Apresentando a tradição cristã e em particular a contribuição que ofereceu Karol Wojtyla em seu papado, refletiu «na igualdade de dignidade e na unidade» do homem e da mulher, baseado «no fundamento da dignidade de toda pessoa, criada à imagem e semelhança de Deus, que «os criou homem e mulher», como diz a Bíblia em Gênesis (1, 27).
«Perante correntes culturais e políticas que tentam eliminar, ou ao menos de ofuscar e confundir, as diferenças sexuais inscritas na natureza humana, considerando-as como uma construção cultural, é necessário recordar o desígnio de Deus que criou o ser humano homem e mulher, com uma unidade e ao mesmo tempo uma diferença originária e complementar».
«A natureza humana e a dimensão cultural se integram em um processo amplo e complexo que constitui a formação da própria identidade, na qual ambas dimensões, a feminina e a masculina, se correspondam e complementam».
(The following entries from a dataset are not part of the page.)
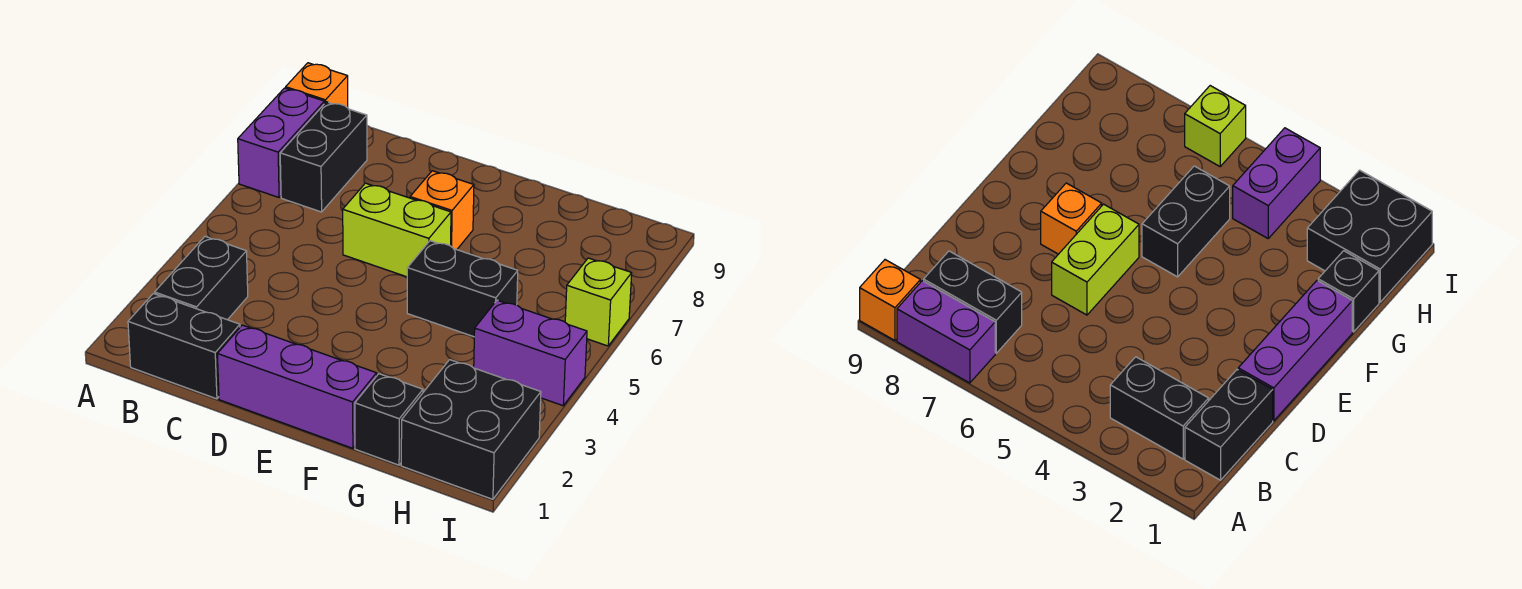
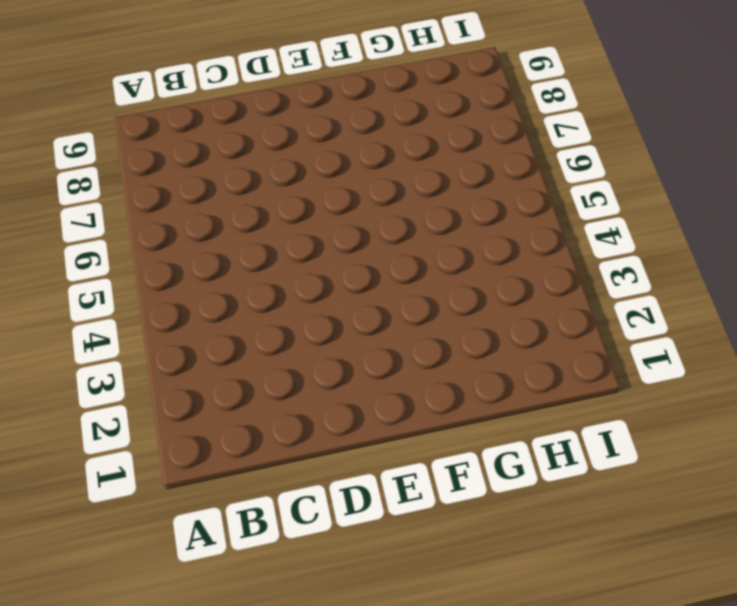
none -> purple brick A7:A8 level 1
none -> orange brick A9 level 1
none -> black brick B1:C1 level 1

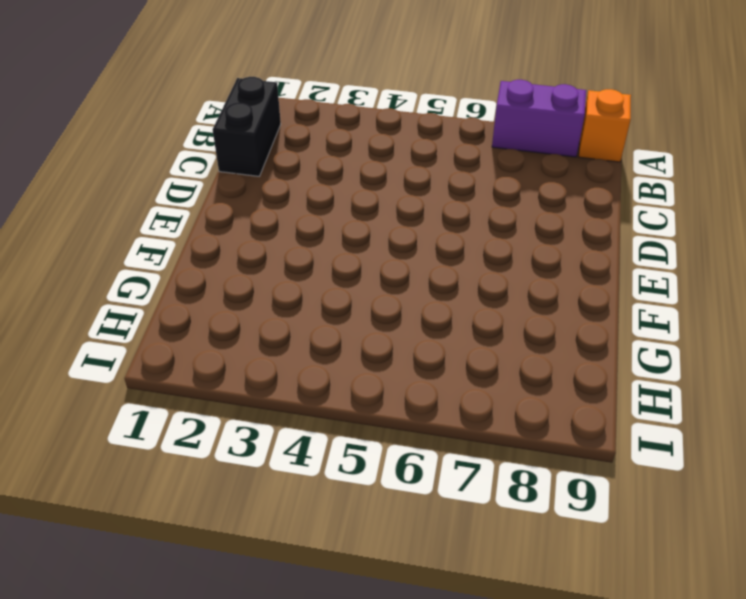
none -> black brick B2:B3 level 1
none -> black brick B7:B8 level 1
none -> purple brick D1:F1 level 1

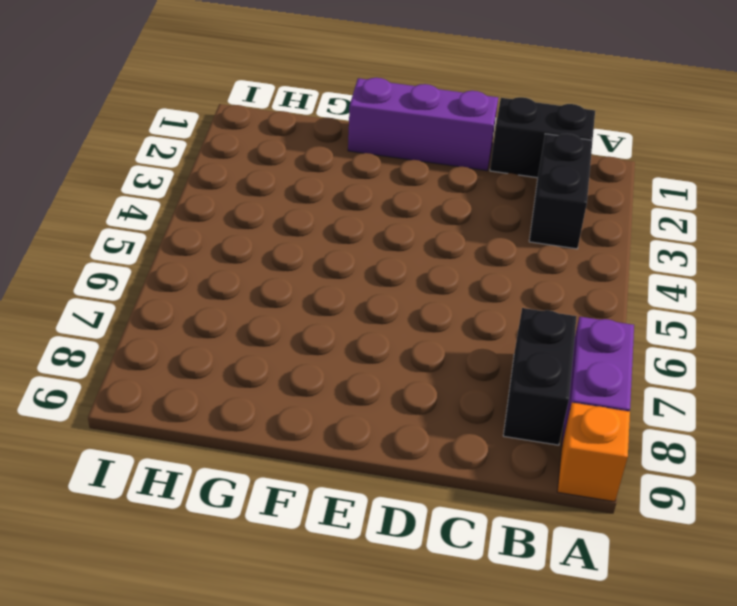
none -> lime brick D6:E6 level 1
none -> orange brick E7 level 1
none -> black brick F5:G5 level 1

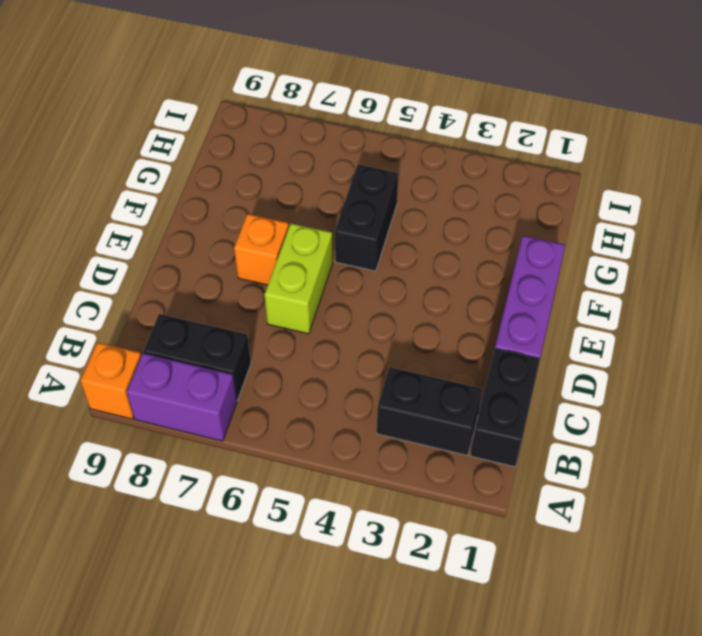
none -> black brick G1 level 1
none -> black brick H1:I2 level 1
none -> purple brick H4:I4 level 1

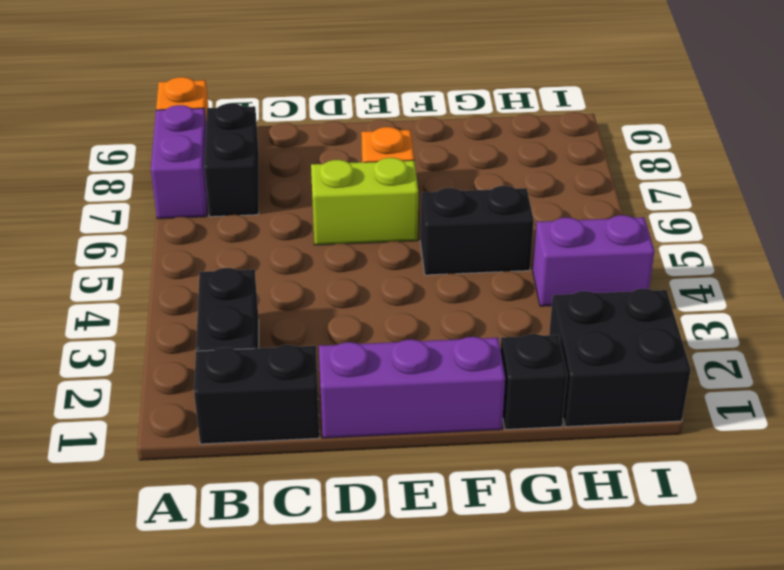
none -> lime brick I6 level 1

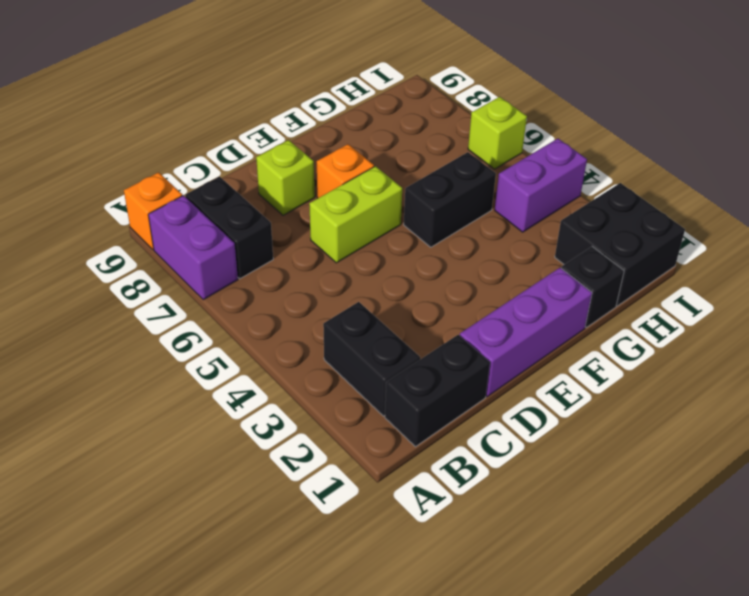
lime brick D8 level 1 -> none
Neste contexto, o Papa reivindicou o direito dos filhos a «poder contar com um pai e uma mãe para que cuidem deles e os acompanhem em seu crescimento. O Estado, por sua parte, tem de apoiar com políticas sociais adequadas tudo o que promove a estabilidade e a unidade do matrimônio, a dignidade e a responsabilidade dos cônjuges, seu direito e tarefa insubstituível como educadores dos filhos».
Por último, exigiu que «se permita à mulher colaborar na construção da sociedade, valorizando seu típico «gênio feminino».